Below the lake system, the river twisted and turned through a magnificent chain of mountains to its confluence with Silver Brook. The scientists stopped frequently to take side trips to the tops of mountains and up the river’s major tributaries. They measured distances and elevations, determined physiographical features, and gathered information for future fieldwork. These side trips also fulfilled the secondary role of determining the likely paths of the many Native portage routes.
From previous field trips, Ganong expected to find a portage between the Nepisiguit watershed and the Upsalquitch River, but he was unsure of its exact location. Just below Silver Brook, the river straightened and opened into a wide valley. They set up camp at the mouth of the promisingly named Portage Brook. Ganong suspected that the valley might once have been a river that flowed north into the Upsalquitch, making it a logical portage route. He was close but not close enough. “After much debate as to whether to go by canoe or risk the portage now,” he recorded in his field notes, “— decided for latter — and travelled 8 miles up Portage without of course reaching the lake and returned disgusted.”10 When Ganong returned in 1903, he discovered just how close he had been, noting: “there is a low and easy portage to Upsalquitch Lake, which lies 100 feet lower than the mouth of Portage Brook.”11
Ganong and Furbish continued paddling downriver, stopping at the confluence of the Nepisiguit with the South Branch to reconnoitre before Indian Falls, a series of rapids that stretched almost a kilometre. They camped at the lower end of the falls, adjacent to a deep pool where trout and salmon were plentiful. An enthusiastic Furbish wrote in his diary: “Ran to Indian Falls and portaged before dinner — enjoyed delightful afternoon fishing, loafing — the finest day of the trip.”12
The paddling to this point was smooth and brisk, but Ganong found the river beyond the falls to be geologically different, reporting:
This part of the river, from Indian Falls to Nepisiguit Brook, is very puzzling, and I have not been able to form any clear idea of its probable mode of formation.…Certainly all this part of the main Nepisiguit must be comparatively new, much newer than the upper section of the river.13
Mount Teneriffe from the Nepisiguit Lakes, June 2012 and 1899 (Bottom: NBM, William Francis Ganong Collection, Image 1987-17-1218-3)
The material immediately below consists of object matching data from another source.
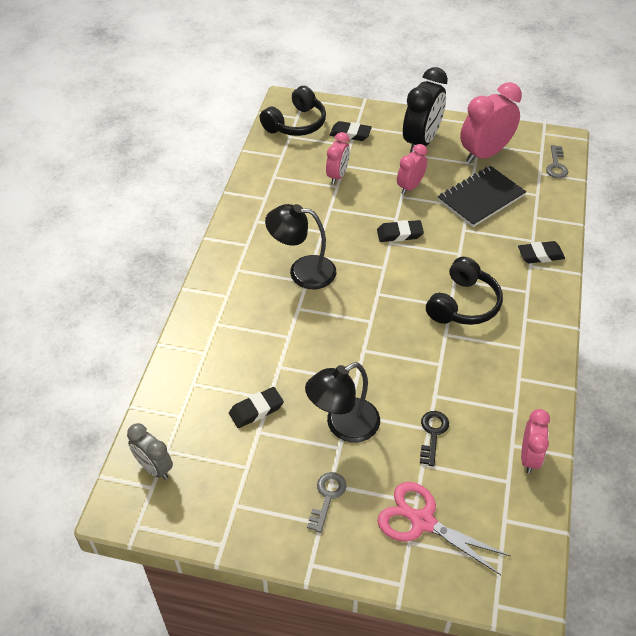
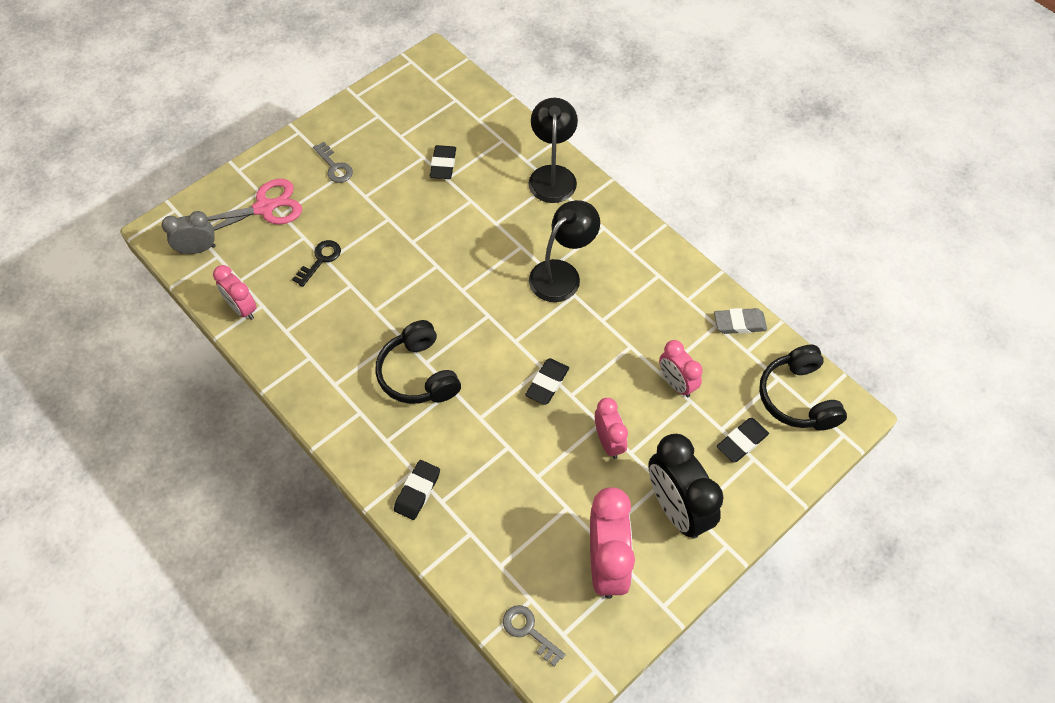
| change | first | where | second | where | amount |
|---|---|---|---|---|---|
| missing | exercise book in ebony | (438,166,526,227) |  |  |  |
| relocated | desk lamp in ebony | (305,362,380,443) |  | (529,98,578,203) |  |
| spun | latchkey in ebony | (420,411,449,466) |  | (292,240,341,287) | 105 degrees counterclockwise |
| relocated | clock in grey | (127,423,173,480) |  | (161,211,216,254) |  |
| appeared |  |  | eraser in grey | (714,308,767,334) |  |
The Upper Nepisiguit River, June 2012 and 1899 (Bottom: NBM, William Francis Ganong Collection, Image 1987-17-1218-2)
Beginning at Nepisiguit Brook, ledges and the narrowing river created many cataracts, meaning tricky paddling and more portages. Ganong hypothesized that the section between the falls and the narrows was a part of the Northwest Miramichi River that glacial action had rerouted. Along the north bank of the river just above the narrows, he spent a day inspecting large flat stones that appeared to have been fitted together. He attributed the phenomenon to large amounts of glacial meltwater that coursed through the narrows and forced boulders into the softer soil, smoothing their upwards-facing portions to create a surface resembling a cobblestone road.
Below the narrows was a magnificent Nepisiguit Falls,14 and a sheer walled gorge rose high above the narrow channel. It ended in what British and American sports considered one of the finest salmon pools in the province. Although the river valley gradually widened after the pool, some narrow channels with challenging rapids and cascades occurred, notably at Middle Landing.15 The river finally became easier paddling below Pabineau Falls, Boucher Falls, and the stretch known as Rough Water. Ganong and Furbish soon approached the Bay of Chaleur and the town of Bathurst and the end of their expedition.
Through this field trip, Ganong became concerned that the cutting of trees along the Nepisiguit, Tobique, and Miramichi watersheds threatened to forever scar the Nictau Lake wilderness. In an 1899 presentation titled “The Forestry Problem In New Brunswick,” he called the unmanaged forest the province’s greatest natural wealth and warned that it was deteriorating steadily. He felt that the general public of the time was uninformed and thus indifferent and that the government was not taking an active role in proper resource management. He condemned short-sighted forestry practices, writing:
No pulp mill should be allowed to operate in New Brunswick in a way to deforest any piece of land, for a speedy profit of this kind will be dearly paid for in the future. The only wise method in forestry management is to keep a forest intact, and this can be done only by a system of rotation in cutting, by which the larger trees alone are removed, the smaller being left to grow.16
The gorge below the Nepisiguit Falls, May 2008
Ganong’s work to understand the Nepisiguit River formation was also instrumental in developing his system of classification for New Brunswick rivers. In the spring of 1899, he presented a paper, “On a Division of New Brunswick Into Physiographic Districts,” to the Natural History Society. The divisions, based on river systems and geological irregularities, helped to explain the province’s historic travel routes and the distribution of settlement and brought together human and natural history. Through Ganong’s research, other members of the society also began to understand the importance of the region, especially the headwaters of the Nepisiguit and Tobique watersheds.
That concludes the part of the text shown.